The difference between my earlier examples and the misguided efforts we are witnessing at home is patently obvious: the initiative in the former came from workers themselves. They were not “seduced to think like owners” by a mistrusted shareholder body and their mostly overpaid executives – a group that, driven by shareholder value and short term profit maximisation, has earned the misgivings of a large body of the informed public globally. Even more puzzling is that shareholders themselves are prepared to pay a high cost for this folly.
Another bit of hypocrisy in South Africa is the reluctance of Cosatu to invest their own or Union controlled pension funds in taking over control of companies.
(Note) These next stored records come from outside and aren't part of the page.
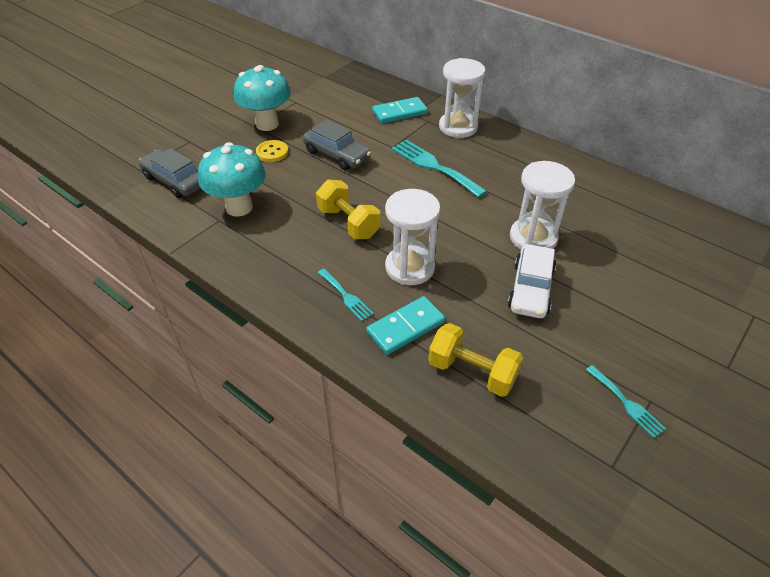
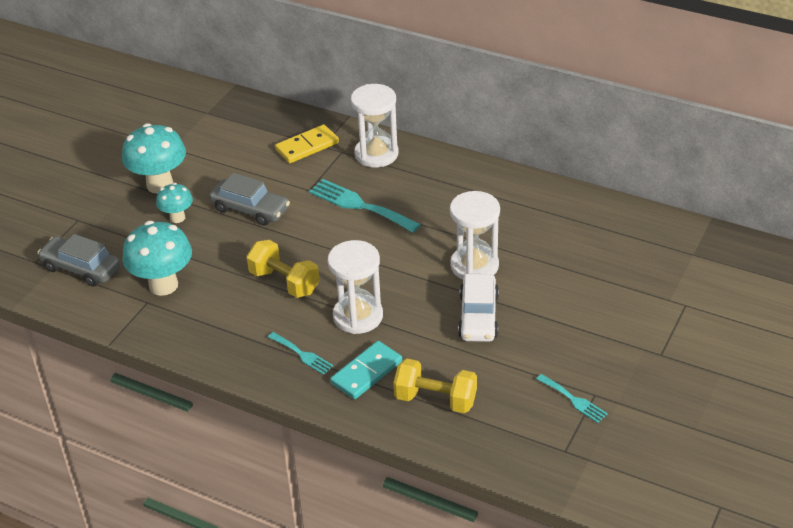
camera: 10 degrees left, 5 degrees down
(272, 152) = (177, 218): yellow button -> turquoise mushroom
(399, 113) = (307, 146): turquoise domino -> yellow domino

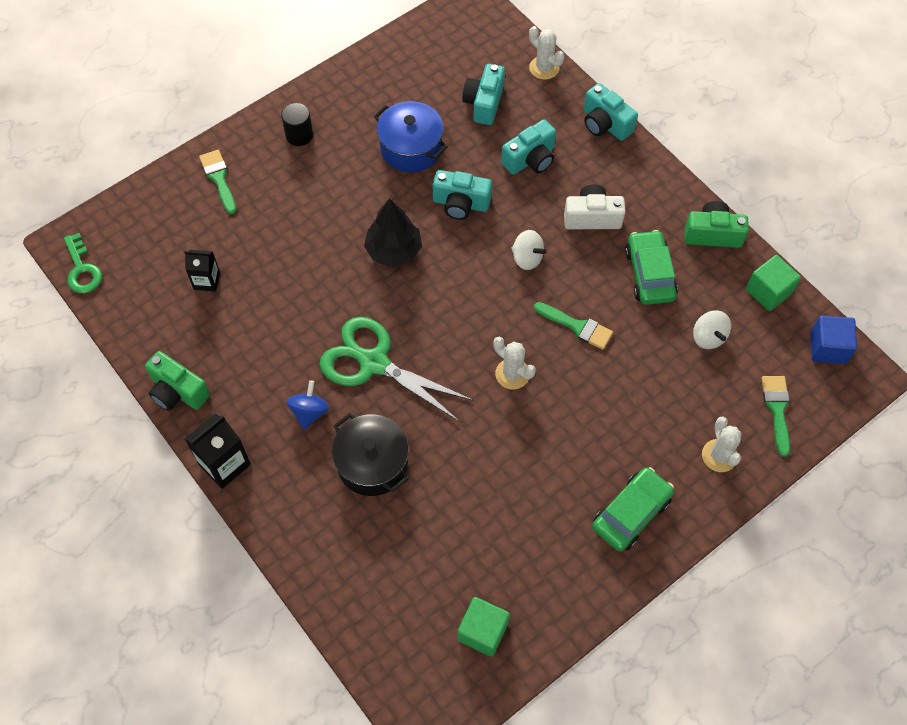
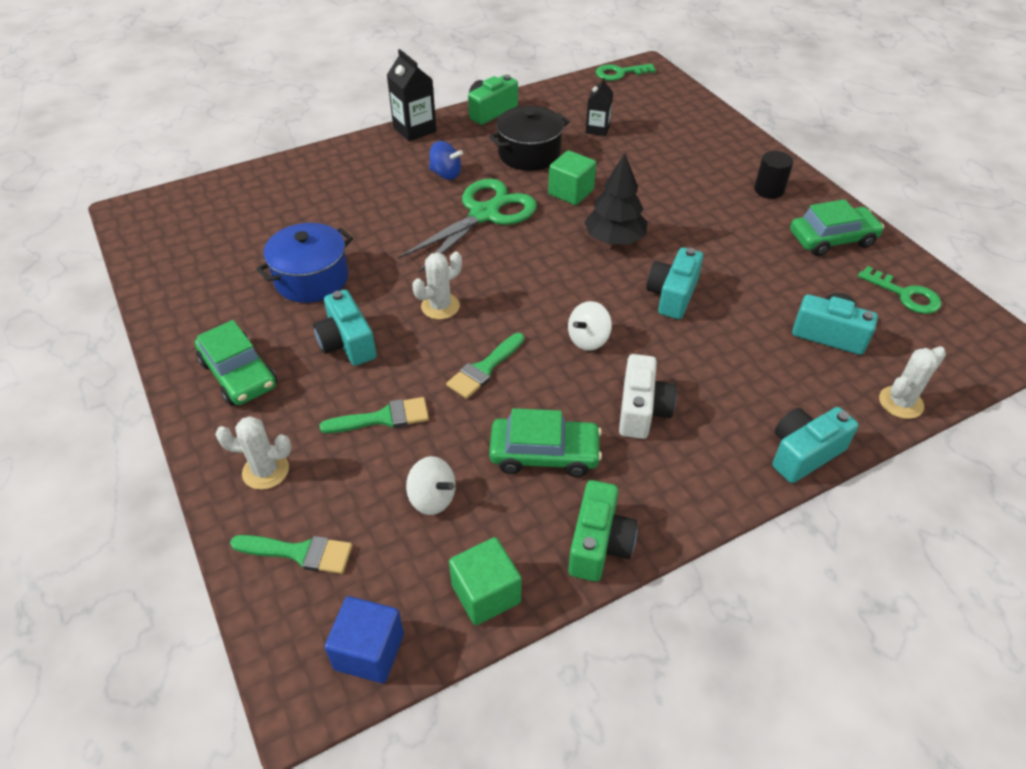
camera: 100 degrees right, 15 degrees down
(219, 178) = (713, 140): green brush -> green brush (383, 418)
(365, 94) = (832, 239): none -> green car
(372, 463) = (380, 204): black pot -> black pot (529, 154)
(411, 148) = (753, 265): blue pot -> blue pot (311, 279)
(428, 53) = (905, 295): none -> green key
(482, 631) = (187, 251): green cube -> green cube (571, 192)
(530, 159) = (738, 364): turquoise camera -> turquoise camera (347, 343)
(708, 337) = (432, 498): white spinning top -> white spinning top turned 135 degrees counterclockwise

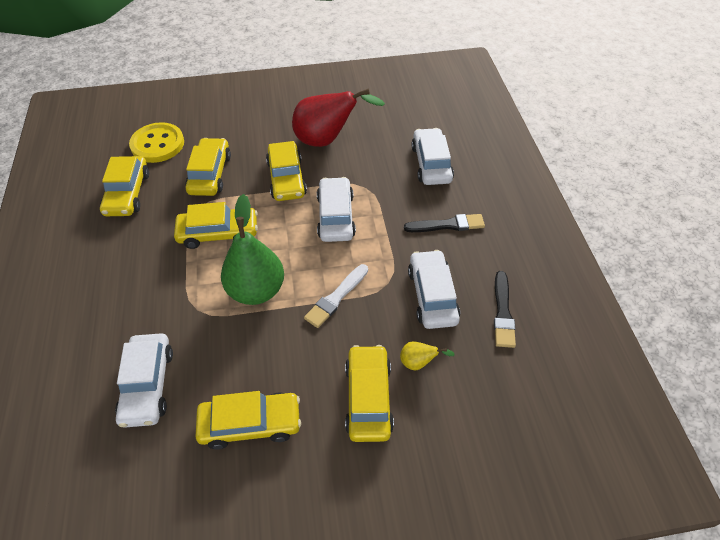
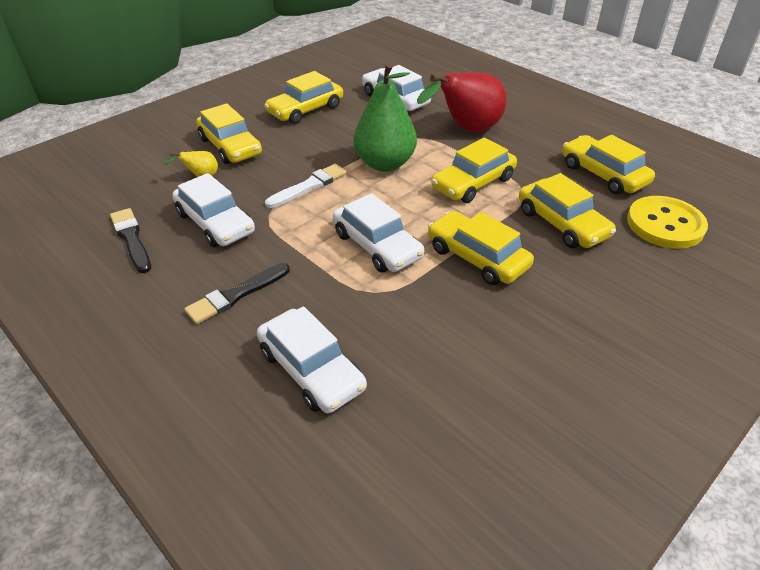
camera: 145 degrees right, 10 degrees down
(327, 140) = (491, 331): red pear -> red pear (466, 130)
(336, 297) = (309, 186): white brush -> white brush turned 45 degrees clockwise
Labour correspondent, Terry Bell says “the rule was obviously applied to avoid the potential for embarrassment, should union members end up striking or otherwise protesting about the actions of a business owned by their own investment company.” In the same article Bell sees NUMSA potentially breaking this rule by its proposed takeover of Scaw after its sale by Anglo to the IDC.
But that objection hides a much deeper truth: more than any other country in the world we are locked in an early 20th century expression of the relationship between labour and capital, despite all the motivational bells and whistles that have spawned a huge empire of “human capital consultants”. These, and the main actors involved have a powerful vested interest in keeping it that way.
The real truth is that employees in worker owned companies see themselves as workers first, and owners second. There is sufficient proof that they can do so without sending companies to the wall and inhibiting their ability to raise capital.
We can only hope that along with 44 others, the voices of Scanlon. Rucker, Dickey and a Spanish priest will echo among the commissioners of the Marikana enquiry and those involved in the current wage bargaining sessions.